The most engaging scene involves their visit to the flat at 5 bis rue de Verneuil, Birkin’s first time back to the Paris apartment she shared with Serge Gainsbourg all those years ago, a black-walled cabinet of curiosities that their daughter has kept practically untouched. For decades, she has dreamed of turning the location into a museum; beyond the “Lying With You” music video, which she directed, few have seen behind the graffiti-covered outer walls.
It’s touching to watch mother and daughter revisit such an important location together, knowing that Serge means something different to both of them than he does to his millions of admirers. The canned goods in the pantry have since exploded, but the smell apparently hasn’t changed. One can still find his Gitanes cigarette butts in the ashtrays and Birkin’s old Guerlain perfume bottles beside the bed.

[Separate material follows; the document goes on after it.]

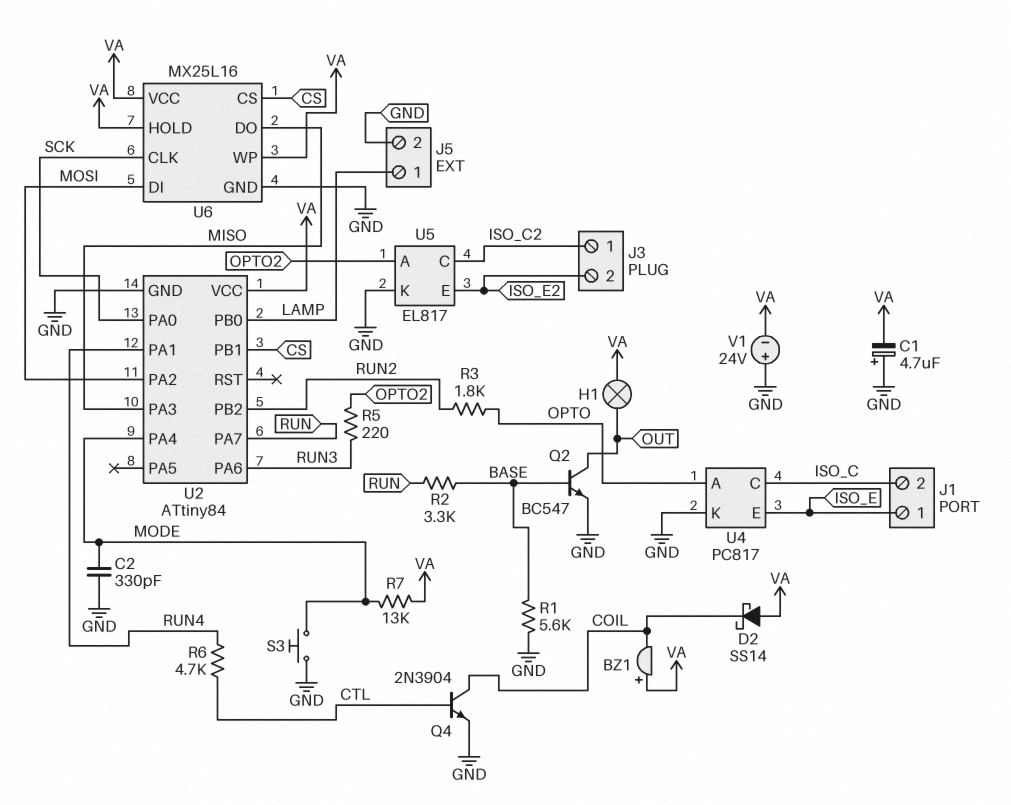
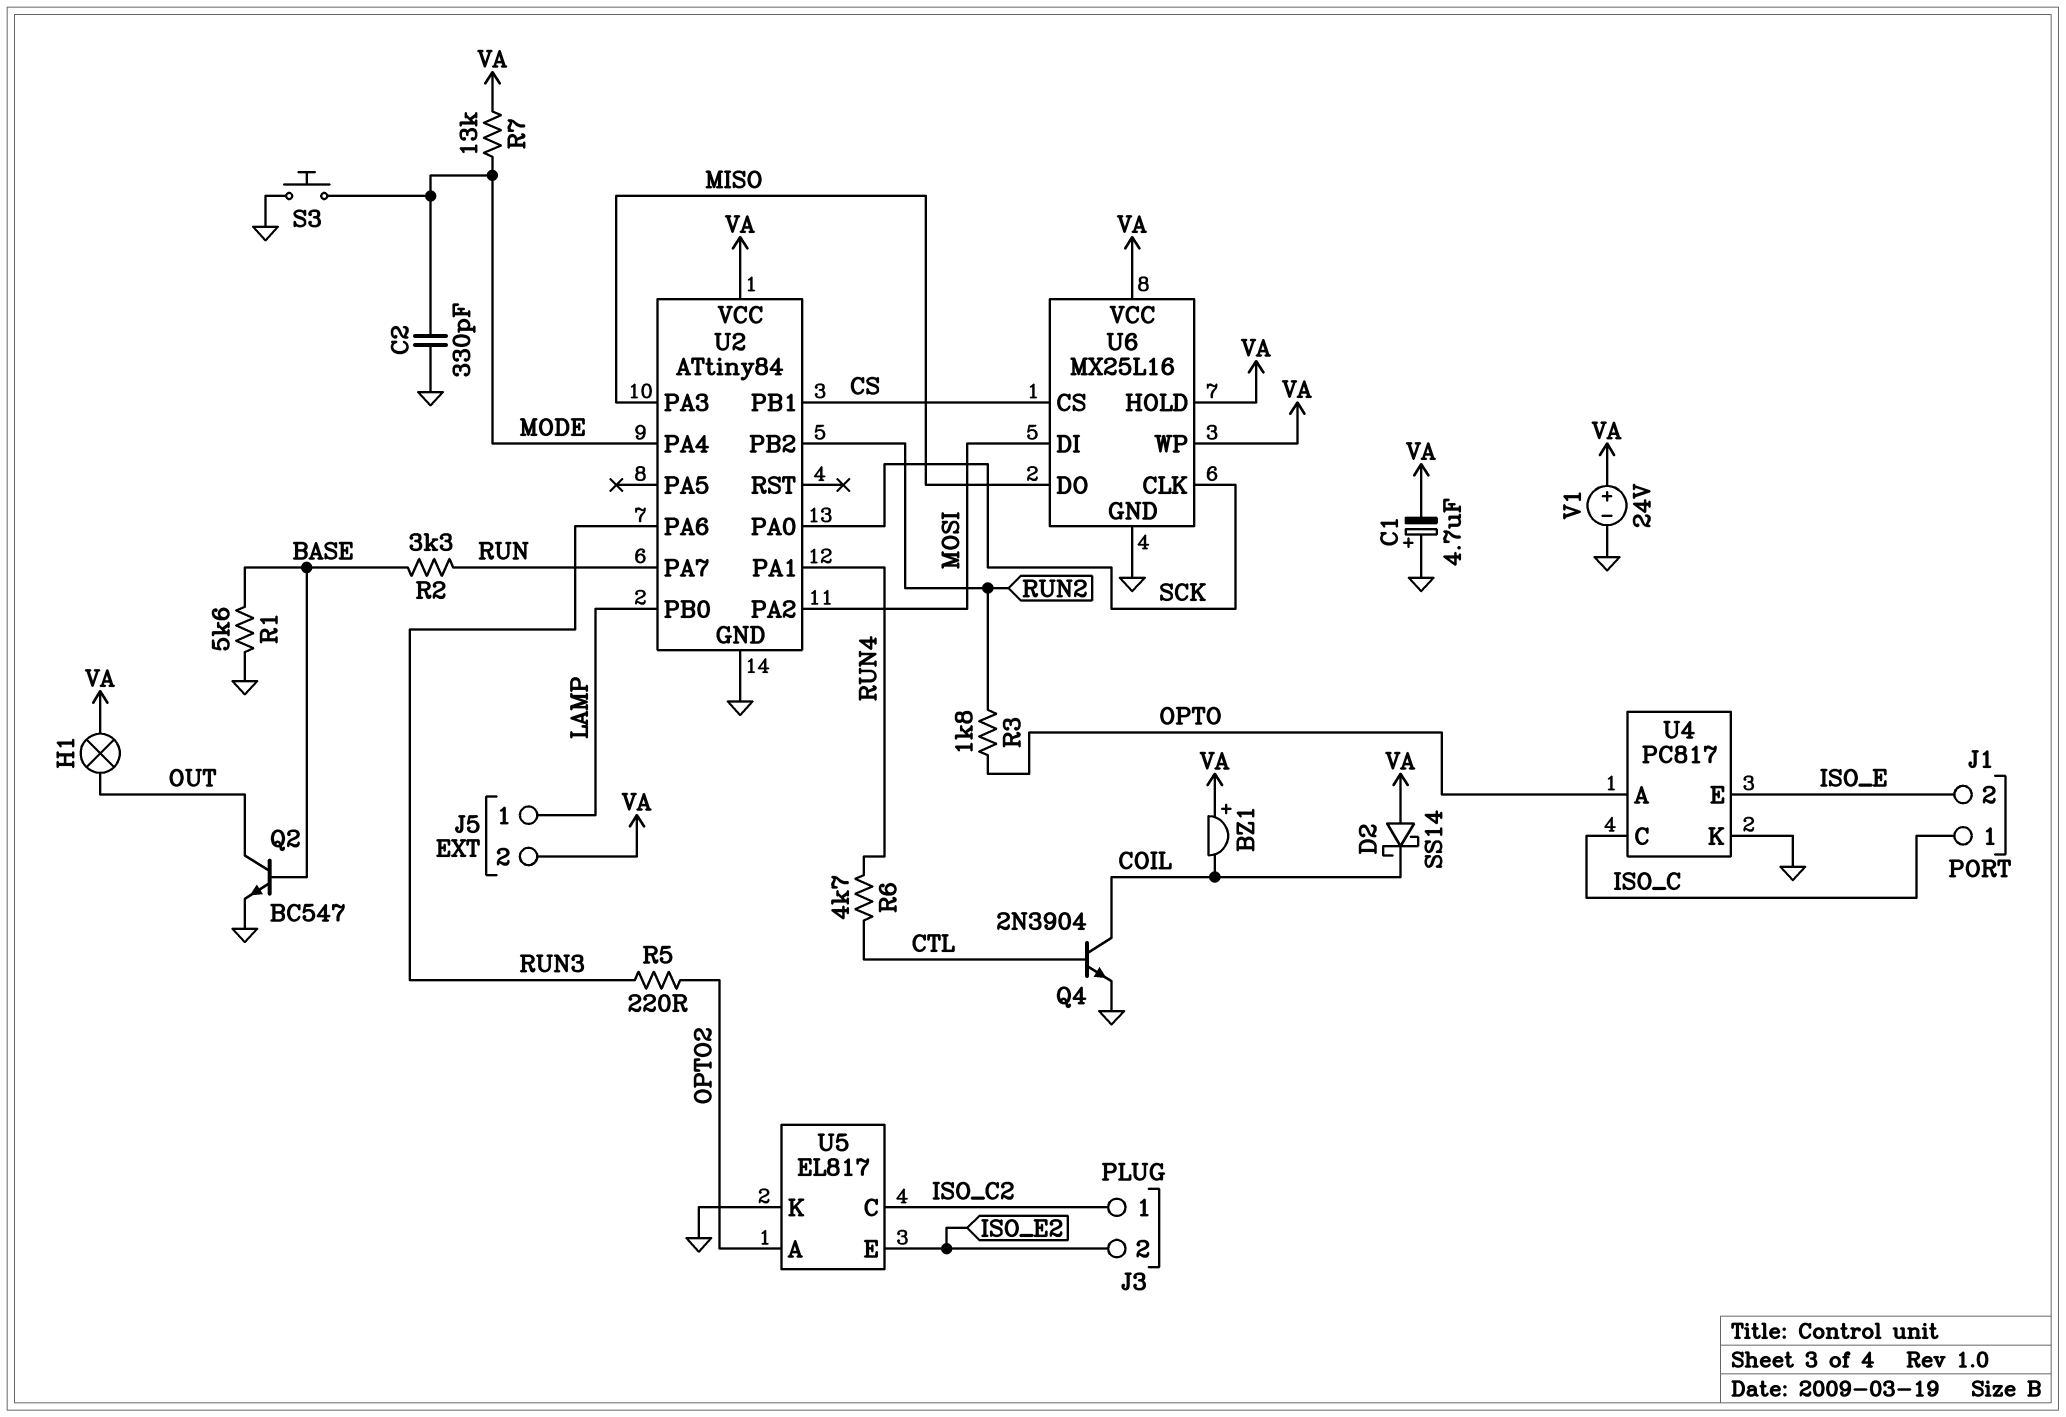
J1 pin 1: ISO_E -> ISO_C
J1 pin 2: ISO_C -> ISO_E
J5 pin 2: GND -> VA
V1: 24V (plus GND, minus VA) -> 24V (plus VA, minus GND)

The movie shares the same sense of casual disarray as that apartment, but not to the degree of Birkin’s own hoarding habit: Gainsbourg doesn’t cram the film with all that much material, and spares her mom the embarrassment of showing her personal clutter. She essentially goes easy on Birkin, asking intimate questions but settling for shallow answers. “Oui,” Gainsbourg whispers constantly, encouraging her mother to share more. But the responses reveal very little. If you want to know Birkin, search her lyrics. She’s been an open book her entire life.